Inhibition of penicillin-induced EEG discharges by low doses of morphine or naloxone in the rabbit. Evidence for a possible non-opioid receptor-mediated mechanism at the sensorimotor cortex.

In rabbits, pretreatment by intravenous (IV) and intracortical (IC) routes with low doses of morphine (250 micrograms/kg IV or 60 pmoles/rabbit IC) and naloxone (1-50 micrograms/kg IV or 0.3 pmoles/rabbit IC) antagonizes the EEG and behavioural seizures due to the IC injection of penicillin (150 Units) at the level of the sensorimotor cortex. Pretreatment with naloxone (20 micrograms/kg IV) did not alter the anticonvulsant effect of morphine (250 micrograms/kg IV). The similar anticonvulsant effect of the two drugs together with the absence of any antagonism by naloxone on the effect of morphine seem to suggest that both drugs act through a non-opioid receptor-mediated mechanism.

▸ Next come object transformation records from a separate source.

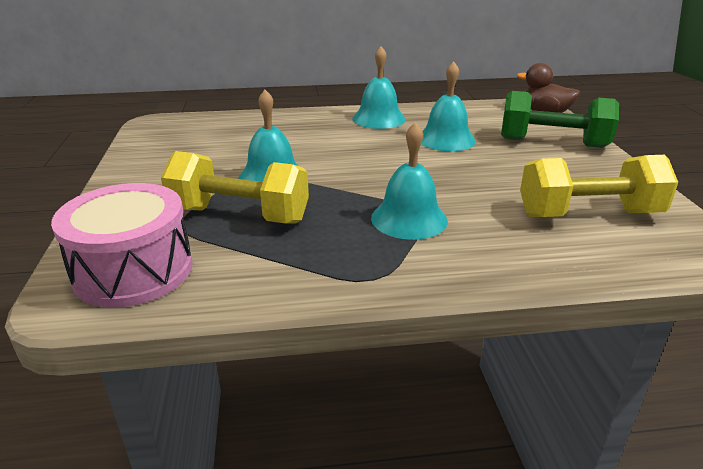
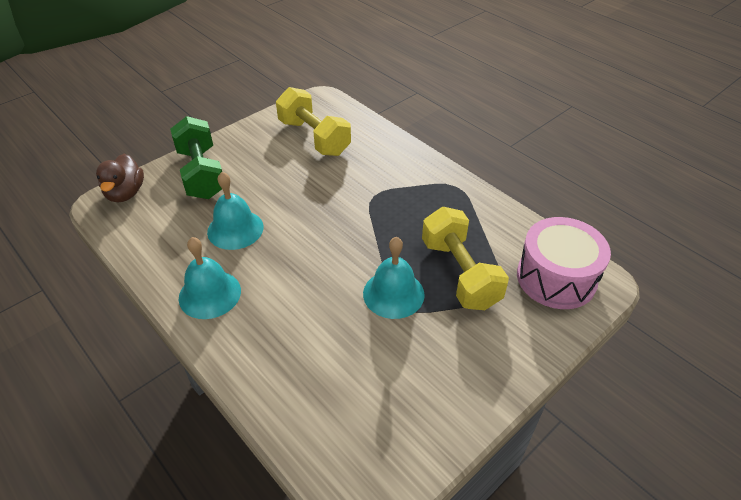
camera: 125 degrees left, 15 degrees up
(409, 219) = (385, 198): turquoise bell -> none

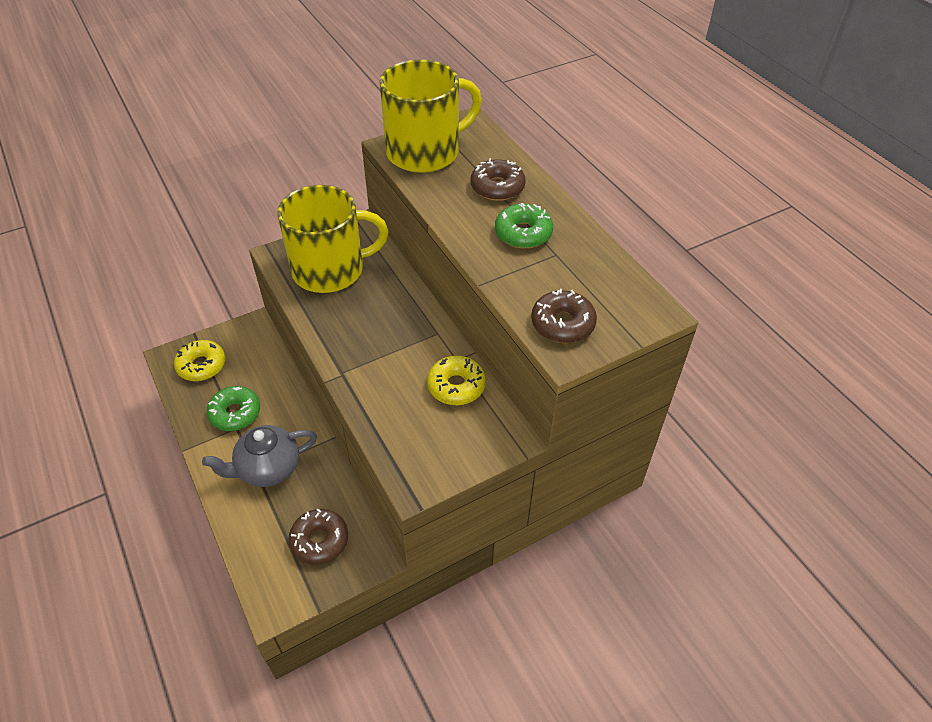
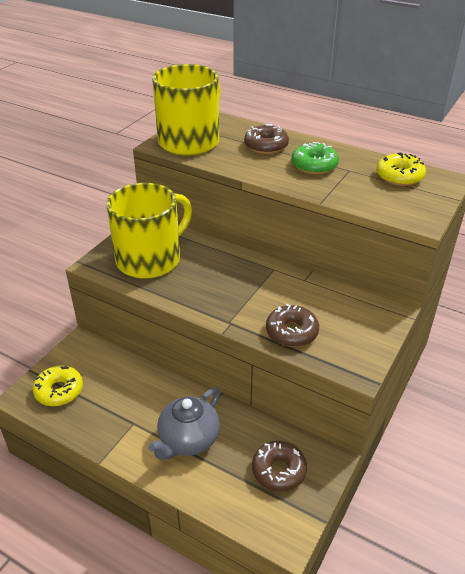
camera: 30 degrees left, 10 degrees down
(235, 413) = (122, 413): green donut -> none
(456, 386) = (321, 296): yellow donut -> yellow donut (399, 176)
(562, 324) = (400, 205): brown donut -> brown donut (291, 332)

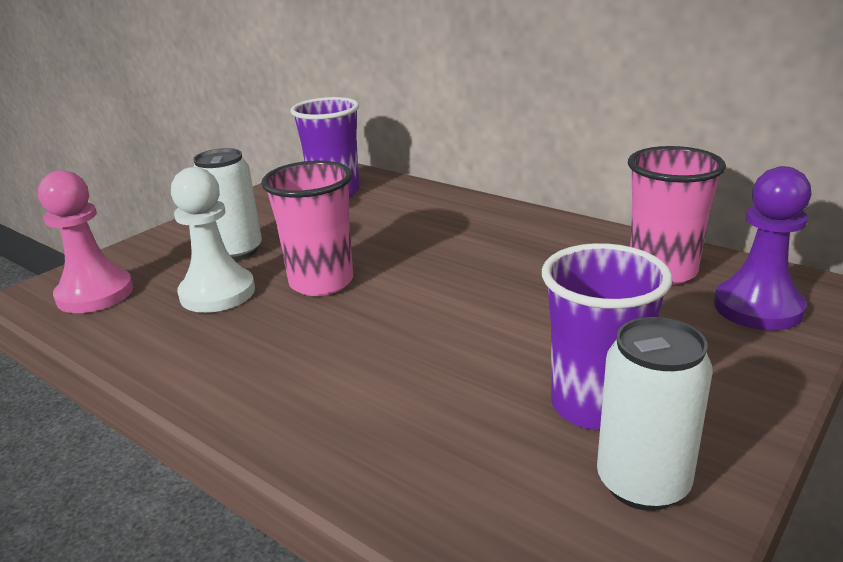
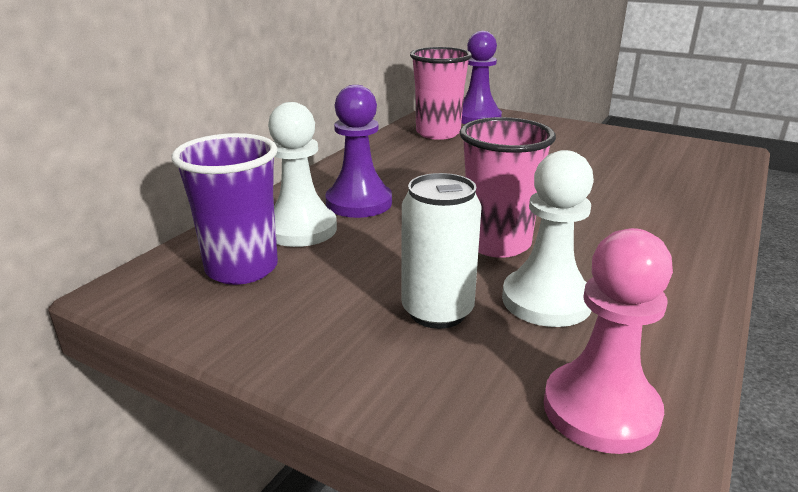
camera: 100 degrees left, 0 degrees up
(387, 206) = (300, 229): none -> white pawn
(432, 225) = (359, 203): none -> purple pawn
(595, 406) = (601, 152): purple cup -> none
(642, 483) = (651, 145): white can -> none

Further, in light of the low effective doses of the drugs and of the absence of any additive effect after their combined administration, one might speculate that morphine and naloxone do not act through different pharmacological receptors. However, the presence of distinct EEG patterns with either morphine or naloxone, injected IC and IV, in animals fully protected against penicillin-induced seizures, does not seem to be in favour of the latter possibility.